Gabriella had lost her mother but she found a substitute in Aunt Klari. She’d lost her father but found another in the taciturn Andras, Aunt Klari’s husband. She’d lost her home but found somewhere almost as welcoming in the little cottage. The peasant woman wept for joy that one of her girls had come back. The vine-covered mud cottage was small and basic but it did have a second bedroom which instantly became Gabriella’s. Aunt Klari bathed her, spoon-fed her chicken soup with galuszka tasty little dumplings, and tucked her into bed. Milos sat with Gabriella, holding her hand until she slid gently into sleep, still smiling.
‘Thank you for bringing Gabi back to me,’ said Aunt Klari.
Milos had joined them at the table where there was a place set for him. Aunt Klari shared the remaining chicken soup and dumplings between him and Andras, keeping only a little for herself.
‘We are all she has,’ said Milos.
‘Don’t say that!’ said Aunt Klari. ‘If Gabi can come home, so can Mrs Horvath and Elizabeth.’
Milos let the silence hang before replying, ‘I will keep going to the town hall and to the station. I am still waiting for my father.’
‘Where are you living?’ asked Aunt Klari.
‘I rent a room near the station.’
‘What do you do for money?’
‘I brought some from Budapest.’ He hunched his shoulders resignedly. ‘Soon I will have to find work.’
r /> ‘Ha!’ Andras pushed his plate away from him. ‘Everyone wants work. Easy to want. Hard to find.’
‘What will you do? Will you go back to Budapest?’

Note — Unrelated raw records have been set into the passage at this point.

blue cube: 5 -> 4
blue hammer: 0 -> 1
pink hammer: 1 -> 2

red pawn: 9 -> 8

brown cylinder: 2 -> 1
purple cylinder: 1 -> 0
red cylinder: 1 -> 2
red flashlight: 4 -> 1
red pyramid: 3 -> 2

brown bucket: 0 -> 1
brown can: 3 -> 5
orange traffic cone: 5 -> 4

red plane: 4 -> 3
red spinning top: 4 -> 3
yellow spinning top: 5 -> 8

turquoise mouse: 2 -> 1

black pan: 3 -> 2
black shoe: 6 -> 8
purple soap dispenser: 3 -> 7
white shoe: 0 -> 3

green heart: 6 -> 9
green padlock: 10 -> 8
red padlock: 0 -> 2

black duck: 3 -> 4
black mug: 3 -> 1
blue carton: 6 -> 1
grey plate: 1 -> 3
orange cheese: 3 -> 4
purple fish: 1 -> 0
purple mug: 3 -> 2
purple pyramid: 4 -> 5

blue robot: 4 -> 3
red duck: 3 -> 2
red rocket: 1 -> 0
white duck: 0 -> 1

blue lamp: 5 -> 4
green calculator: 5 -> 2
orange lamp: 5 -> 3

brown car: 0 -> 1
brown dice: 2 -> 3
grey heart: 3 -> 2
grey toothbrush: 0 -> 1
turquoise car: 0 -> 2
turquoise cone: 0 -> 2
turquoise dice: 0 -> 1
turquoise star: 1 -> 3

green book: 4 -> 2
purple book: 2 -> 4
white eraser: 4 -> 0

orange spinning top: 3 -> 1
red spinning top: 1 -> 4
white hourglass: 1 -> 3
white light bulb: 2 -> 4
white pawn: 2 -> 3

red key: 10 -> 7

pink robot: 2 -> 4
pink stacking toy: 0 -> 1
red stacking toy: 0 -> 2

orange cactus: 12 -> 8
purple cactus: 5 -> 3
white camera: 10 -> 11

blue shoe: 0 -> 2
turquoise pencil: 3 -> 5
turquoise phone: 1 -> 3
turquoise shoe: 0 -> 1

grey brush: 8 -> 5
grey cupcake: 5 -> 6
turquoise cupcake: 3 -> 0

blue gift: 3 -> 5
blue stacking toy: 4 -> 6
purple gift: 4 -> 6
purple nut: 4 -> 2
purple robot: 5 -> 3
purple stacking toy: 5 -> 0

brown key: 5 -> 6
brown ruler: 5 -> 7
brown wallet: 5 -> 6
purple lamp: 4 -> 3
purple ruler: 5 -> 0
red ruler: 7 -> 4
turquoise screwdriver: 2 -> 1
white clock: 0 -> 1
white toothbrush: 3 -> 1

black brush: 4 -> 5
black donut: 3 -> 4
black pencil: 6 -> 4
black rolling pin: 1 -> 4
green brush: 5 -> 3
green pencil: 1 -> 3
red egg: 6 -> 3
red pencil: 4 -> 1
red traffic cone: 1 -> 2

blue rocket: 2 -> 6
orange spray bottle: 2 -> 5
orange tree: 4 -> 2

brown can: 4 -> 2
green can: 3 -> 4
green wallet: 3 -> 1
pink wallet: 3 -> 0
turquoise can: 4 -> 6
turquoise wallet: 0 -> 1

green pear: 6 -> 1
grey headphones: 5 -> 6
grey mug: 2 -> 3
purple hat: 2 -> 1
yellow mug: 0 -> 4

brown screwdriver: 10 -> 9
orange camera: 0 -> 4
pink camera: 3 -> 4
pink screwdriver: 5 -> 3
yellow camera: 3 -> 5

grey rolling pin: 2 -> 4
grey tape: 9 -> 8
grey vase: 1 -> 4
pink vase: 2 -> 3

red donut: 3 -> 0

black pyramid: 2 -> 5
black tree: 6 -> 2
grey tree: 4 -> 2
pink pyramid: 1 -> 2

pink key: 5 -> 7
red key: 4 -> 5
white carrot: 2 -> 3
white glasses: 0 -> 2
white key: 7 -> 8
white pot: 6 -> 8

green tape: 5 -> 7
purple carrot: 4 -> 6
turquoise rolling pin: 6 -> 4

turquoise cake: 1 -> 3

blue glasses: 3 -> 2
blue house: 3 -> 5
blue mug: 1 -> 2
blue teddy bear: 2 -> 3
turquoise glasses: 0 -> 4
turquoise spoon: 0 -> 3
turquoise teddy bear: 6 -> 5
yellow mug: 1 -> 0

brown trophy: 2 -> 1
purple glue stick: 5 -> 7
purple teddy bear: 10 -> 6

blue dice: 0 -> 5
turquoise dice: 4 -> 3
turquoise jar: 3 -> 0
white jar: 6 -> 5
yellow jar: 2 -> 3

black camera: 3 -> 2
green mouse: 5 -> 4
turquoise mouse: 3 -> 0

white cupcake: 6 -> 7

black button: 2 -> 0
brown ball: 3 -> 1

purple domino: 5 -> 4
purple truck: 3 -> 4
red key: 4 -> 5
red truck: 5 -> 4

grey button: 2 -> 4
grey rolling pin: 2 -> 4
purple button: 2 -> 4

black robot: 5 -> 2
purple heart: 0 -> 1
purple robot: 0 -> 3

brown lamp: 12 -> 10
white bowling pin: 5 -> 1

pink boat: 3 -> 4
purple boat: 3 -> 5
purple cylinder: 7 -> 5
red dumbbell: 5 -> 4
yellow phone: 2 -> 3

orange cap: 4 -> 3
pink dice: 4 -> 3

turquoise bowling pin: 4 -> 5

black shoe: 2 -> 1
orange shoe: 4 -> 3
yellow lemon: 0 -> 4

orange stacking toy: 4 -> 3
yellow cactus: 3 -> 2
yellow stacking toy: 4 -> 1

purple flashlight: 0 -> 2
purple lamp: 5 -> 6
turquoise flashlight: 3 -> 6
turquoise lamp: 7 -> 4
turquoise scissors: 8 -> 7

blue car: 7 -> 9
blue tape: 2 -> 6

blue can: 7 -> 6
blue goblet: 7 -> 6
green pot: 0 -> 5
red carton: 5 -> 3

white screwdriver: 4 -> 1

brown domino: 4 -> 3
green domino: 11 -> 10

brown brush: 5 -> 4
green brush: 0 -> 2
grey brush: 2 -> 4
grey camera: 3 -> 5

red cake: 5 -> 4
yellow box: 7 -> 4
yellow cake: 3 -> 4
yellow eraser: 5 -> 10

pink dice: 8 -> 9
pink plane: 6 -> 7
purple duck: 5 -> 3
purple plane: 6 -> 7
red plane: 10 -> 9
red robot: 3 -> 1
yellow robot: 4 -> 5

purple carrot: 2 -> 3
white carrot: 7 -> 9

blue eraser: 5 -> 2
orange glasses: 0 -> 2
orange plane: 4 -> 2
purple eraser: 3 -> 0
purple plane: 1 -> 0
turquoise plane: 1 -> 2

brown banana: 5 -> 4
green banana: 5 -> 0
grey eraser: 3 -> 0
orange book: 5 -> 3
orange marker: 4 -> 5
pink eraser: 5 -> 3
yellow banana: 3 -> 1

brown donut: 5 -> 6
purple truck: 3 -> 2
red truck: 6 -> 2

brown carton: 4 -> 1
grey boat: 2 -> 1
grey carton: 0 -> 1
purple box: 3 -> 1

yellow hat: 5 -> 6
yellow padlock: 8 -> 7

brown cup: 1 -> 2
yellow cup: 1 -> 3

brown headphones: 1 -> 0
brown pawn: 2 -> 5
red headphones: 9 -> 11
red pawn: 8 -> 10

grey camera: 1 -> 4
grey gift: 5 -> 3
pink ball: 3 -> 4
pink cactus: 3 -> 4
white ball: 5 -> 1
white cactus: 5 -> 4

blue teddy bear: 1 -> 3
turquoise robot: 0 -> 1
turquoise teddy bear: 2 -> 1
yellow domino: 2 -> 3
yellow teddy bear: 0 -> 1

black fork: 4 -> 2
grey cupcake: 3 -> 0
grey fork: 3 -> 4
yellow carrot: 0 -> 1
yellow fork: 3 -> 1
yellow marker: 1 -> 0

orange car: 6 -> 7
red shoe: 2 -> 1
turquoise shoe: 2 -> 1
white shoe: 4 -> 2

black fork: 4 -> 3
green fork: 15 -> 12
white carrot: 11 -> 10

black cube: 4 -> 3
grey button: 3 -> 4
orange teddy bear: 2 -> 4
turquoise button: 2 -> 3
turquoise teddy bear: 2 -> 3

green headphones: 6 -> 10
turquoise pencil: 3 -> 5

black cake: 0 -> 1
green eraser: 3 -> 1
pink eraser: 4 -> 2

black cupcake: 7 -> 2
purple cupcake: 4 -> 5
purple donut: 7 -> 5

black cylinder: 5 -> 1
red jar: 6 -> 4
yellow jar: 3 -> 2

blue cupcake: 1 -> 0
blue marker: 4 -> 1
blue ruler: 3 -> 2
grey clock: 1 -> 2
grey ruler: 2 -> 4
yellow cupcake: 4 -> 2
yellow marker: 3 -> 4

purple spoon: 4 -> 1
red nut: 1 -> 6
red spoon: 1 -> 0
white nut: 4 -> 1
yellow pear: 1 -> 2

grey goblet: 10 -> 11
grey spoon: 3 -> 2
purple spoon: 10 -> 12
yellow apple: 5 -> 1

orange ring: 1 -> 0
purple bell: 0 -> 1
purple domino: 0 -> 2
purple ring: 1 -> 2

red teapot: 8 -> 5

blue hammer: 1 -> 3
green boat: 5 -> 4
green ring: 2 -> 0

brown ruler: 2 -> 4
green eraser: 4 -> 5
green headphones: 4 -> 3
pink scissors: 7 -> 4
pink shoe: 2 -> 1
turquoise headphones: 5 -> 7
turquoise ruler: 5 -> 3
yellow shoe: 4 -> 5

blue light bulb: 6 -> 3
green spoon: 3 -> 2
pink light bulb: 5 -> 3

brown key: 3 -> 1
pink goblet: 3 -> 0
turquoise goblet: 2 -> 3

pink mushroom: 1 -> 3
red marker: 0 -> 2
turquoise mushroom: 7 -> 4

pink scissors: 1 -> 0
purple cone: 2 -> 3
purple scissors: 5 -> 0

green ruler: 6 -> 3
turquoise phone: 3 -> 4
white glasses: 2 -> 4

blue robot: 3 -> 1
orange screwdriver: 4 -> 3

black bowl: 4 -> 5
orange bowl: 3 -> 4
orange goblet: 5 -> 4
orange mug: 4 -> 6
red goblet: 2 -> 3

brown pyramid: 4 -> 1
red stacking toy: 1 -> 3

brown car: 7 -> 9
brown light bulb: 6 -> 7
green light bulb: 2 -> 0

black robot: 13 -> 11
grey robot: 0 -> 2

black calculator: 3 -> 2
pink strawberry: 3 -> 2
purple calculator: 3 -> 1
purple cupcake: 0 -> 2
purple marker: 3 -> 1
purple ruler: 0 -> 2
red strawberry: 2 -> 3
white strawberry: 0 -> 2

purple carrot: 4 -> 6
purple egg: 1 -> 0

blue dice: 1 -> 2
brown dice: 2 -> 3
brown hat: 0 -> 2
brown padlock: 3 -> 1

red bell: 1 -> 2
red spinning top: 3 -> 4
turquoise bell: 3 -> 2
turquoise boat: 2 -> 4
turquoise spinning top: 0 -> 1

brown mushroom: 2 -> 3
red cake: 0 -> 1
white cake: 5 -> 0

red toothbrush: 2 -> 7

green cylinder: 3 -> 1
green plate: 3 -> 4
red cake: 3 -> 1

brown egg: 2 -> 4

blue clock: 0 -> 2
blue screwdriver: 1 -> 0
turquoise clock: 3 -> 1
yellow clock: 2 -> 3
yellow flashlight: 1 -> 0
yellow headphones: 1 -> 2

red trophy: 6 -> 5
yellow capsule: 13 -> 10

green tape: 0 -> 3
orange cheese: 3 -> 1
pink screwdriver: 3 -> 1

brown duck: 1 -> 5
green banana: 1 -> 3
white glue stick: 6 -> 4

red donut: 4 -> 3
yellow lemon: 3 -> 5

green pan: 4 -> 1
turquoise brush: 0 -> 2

Milos smiled. It had been a long time since anybody had worried about him. He liked being the object of Aunt Klari’s concern. It reminded him of his Sundays at Tokaj Street with Aunt Katica fussing over him. But the mention of Budapest cast a shadow. His brother had become a stranger and Milos did not want any part of the life he’d chosen. He thought of Gabriella sleeping a few metres away and his brother’s claim on her. He shuddered involuntarily. What if she still loved Tibor? Gabriella had also lost a brother and he dreaded the thought that all he might ever be to her was a substitute for Balazs. That would be more than he could bear. He became aware of Aunt Klari and Andras waiting for an answer.
‘No, not Budapest. Maybe someone in the railway can help me. Maybe Geza Apro or my godparents.’ Even as he uttered the words Milos realised he was clutching at straws. It wasn’t just a bed for a night he wanted but something more permanent. And not just a bed but food as well, when the entire population was struggling to feed themselves.
‘The boy stays here,’ said Andras. ‘There is a loft in the barn. With work it can be made habitable.’
‘No, you’ve done enough for me already,’ said Milos hastily. He was well aware that his dinner had been intended for Aunt Klari and that he’d virtually taken it from her mouth. Life was hard enough for them and now they had Gabriella to care for. He was reluctant to add to their burden. But the prospect of staying at the farm with Gabriella made him suddenly dizzy. It was something he’d never considered, a possibility so remote and so wonderful that the idea had not once entered his head.